Foram essas, sumariamente referidas, as razões invocadas em sede de conclusões para justificar a admissibilidade do recurso.

3. A CONCRETA VERIFICAÇÃO DA CONTRADITORIEDADE DAS DECISÕES

O recurso interposto padece de falta de rigor? É, por isso, abusivo?

As decisões em confronto não são equiparáveis? Quando num e noutro dos acórdãos as “telas factuais”

(sic.) são “completamente diversas”, fica por isso impedido o julgamento do recurso?

Vamos procurar responder a essas questões, postas pelo despacho reclamado, começando pela última.

3.1 O QUADRO LEGAL – ARTIGO 688.º N.º 1 DO CPC

O artigo 688.º n.º 1 do CPC dispõe que “as partes podem interpor recurso para o pleno das secções cíveis quando o Supremo Tribunal de Justiça proferir acórdão que esteja em contradição com outro anteriormente proferido pelo mesmo tribunal, no domínio da mesma legislação e sobre a mesma questão fundamental de direito”.

Ante tal texto, é absolutamente manifesto que para se averiguar da admissibilidade do recurso para fixação de jurisprudência não há que convocar nada que respeite à matéria de facto.

Na verdade, a lei fala em “mesma questão fundamental de direito”.

A jurisprudência não tem tido dúvidas a tal respeito, como se pode abonar, por exemplo, com o que foi decidido no acórdão do STJ de 20/03/2013, (proc. 261/09. dgsi.net), que assim decidiu: “a contradição jurisprudencial para efeitos de admissibilidade do recurso extraordinário para uniformização de jurisprudência há de verificar-se relativamente a questões de direito que se revelem essenciais para a solução encontrada tanto no acórdão recorrido como no acórdão-fundamento.

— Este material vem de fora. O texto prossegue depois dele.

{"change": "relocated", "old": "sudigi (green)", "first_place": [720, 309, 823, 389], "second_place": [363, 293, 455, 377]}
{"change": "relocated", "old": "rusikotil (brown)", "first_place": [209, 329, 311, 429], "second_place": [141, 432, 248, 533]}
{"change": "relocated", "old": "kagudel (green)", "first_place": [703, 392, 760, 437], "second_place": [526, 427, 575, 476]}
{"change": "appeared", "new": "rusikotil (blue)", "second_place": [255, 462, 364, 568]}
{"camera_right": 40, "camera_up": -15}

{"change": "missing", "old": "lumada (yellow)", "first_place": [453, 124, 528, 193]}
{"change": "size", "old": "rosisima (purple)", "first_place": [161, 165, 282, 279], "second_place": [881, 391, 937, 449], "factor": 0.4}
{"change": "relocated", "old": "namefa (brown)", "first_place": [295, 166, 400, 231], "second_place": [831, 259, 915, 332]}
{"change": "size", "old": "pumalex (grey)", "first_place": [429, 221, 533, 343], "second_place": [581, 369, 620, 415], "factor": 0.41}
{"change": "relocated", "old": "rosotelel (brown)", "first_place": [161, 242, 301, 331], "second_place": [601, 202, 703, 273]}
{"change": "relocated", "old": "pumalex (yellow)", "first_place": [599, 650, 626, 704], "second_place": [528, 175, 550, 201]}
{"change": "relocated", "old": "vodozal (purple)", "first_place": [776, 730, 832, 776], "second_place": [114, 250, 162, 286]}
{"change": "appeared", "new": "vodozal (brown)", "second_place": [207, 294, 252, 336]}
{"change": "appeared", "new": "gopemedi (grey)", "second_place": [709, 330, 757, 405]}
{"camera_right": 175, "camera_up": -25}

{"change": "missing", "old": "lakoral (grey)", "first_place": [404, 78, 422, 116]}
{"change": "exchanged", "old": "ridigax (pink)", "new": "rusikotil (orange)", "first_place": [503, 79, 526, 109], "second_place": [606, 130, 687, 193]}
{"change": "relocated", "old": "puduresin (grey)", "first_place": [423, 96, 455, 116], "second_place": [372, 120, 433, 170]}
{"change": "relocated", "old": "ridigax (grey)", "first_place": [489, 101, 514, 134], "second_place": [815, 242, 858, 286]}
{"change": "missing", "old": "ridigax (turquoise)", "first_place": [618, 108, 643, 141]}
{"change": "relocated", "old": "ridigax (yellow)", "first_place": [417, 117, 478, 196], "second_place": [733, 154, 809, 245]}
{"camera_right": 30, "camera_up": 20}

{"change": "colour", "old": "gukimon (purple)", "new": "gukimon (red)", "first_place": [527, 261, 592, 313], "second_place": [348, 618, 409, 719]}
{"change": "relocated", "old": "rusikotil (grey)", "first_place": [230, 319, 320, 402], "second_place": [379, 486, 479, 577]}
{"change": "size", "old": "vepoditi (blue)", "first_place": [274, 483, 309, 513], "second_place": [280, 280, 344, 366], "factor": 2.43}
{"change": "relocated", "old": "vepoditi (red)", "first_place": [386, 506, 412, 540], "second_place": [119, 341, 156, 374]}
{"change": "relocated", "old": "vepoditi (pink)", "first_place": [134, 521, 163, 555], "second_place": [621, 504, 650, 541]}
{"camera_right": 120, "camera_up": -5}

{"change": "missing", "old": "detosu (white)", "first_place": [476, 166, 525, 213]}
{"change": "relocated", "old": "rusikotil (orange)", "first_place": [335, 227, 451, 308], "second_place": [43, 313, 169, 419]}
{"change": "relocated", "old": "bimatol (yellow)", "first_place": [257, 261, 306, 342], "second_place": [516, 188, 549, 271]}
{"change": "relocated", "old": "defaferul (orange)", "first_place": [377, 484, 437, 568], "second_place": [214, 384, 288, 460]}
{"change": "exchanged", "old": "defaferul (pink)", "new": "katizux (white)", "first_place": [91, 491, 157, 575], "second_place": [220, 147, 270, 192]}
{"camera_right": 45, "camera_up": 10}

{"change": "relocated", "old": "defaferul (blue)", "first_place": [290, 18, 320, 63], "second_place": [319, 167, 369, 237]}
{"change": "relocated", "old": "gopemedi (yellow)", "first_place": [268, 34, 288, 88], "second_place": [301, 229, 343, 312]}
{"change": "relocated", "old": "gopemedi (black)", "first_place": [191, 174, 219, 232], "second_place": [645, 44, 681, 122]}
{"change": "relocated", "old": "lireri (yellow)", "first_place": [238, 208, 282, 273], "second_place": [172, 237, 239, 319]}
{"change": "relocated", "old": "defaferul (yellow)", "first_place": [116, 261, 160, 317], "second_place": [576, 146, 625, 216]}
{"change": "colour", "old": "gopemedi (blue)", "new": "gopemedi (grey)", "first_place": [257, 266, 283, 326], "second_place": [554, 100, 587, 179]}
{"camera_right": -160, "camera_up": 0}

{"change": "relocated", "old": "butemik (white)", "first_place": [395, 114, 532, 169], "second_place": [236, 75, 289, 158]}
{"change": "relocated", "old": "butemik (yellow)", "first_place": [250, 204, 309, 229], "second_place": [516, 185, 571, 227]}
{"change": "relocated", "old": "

Não relevam para o efeito meros argumentos de ordem suplementar com natureza de obiter dictum”.

E no mesmo sentido, não se insistindo na questão por parecer que o entendimento é absolutamente pacífico, decidiu também o acórdão do STJ de 20/03/2014 (proc. 1937/08, Sumários, março 2014, página 38): “a admissão do recurso de fixação de jurisprudência depende dos seguintes vetores fundamentais: a) oposição entre o acórdão recorrido e outro acórdão do STJ relativamente à mesma questão de direito; b) carácter essencial da questão em que se manifesta a contradição; c) identidade substantiva do quadro normativo (identidade normativa) em que se insere a questão; d) trânsito em julgado de qualquer dos acórdãos, presumindo-se o trânsito quanto ao acórdão fundamento”.

É, pois, completamente deslocada a exigência relativa à semelhança da matéria de facto que o despacho contém, pelo que não pode a mesma ser aceite.

3.2 OS DOIS ACÓRDÃOS EM OPOSIÇÃO E A QUESTÃO JURÍDICA SUBJACENTE AO ACÓRDÃO RECORRIDO, QUE EXIGE UMA REPARAÇÃO DESTE STJ.

O acórdão fundamento decidiu a questão posta nos seguintes termos (processo n.º 1565/15.8VFR-A.S1):

“A função negativa (do caso julgado material) opera por via da “exceção dilatória do caso julgado” pressupondo a sua verificação o confronto de duas ações – contendo uma delas decisão já transitada em julgado – e uma tríplice identidade entre ambas: coincidência de sujeitos de pedido e de causa de pedir.

Objetivamente, a eficácia do caso julgado material incide nuclearmente sobre a parte dispositiva da sentença; porém, estende-se à decisão das questões preliminares que constituam antecedente logico da parte dispositiva do julgado.”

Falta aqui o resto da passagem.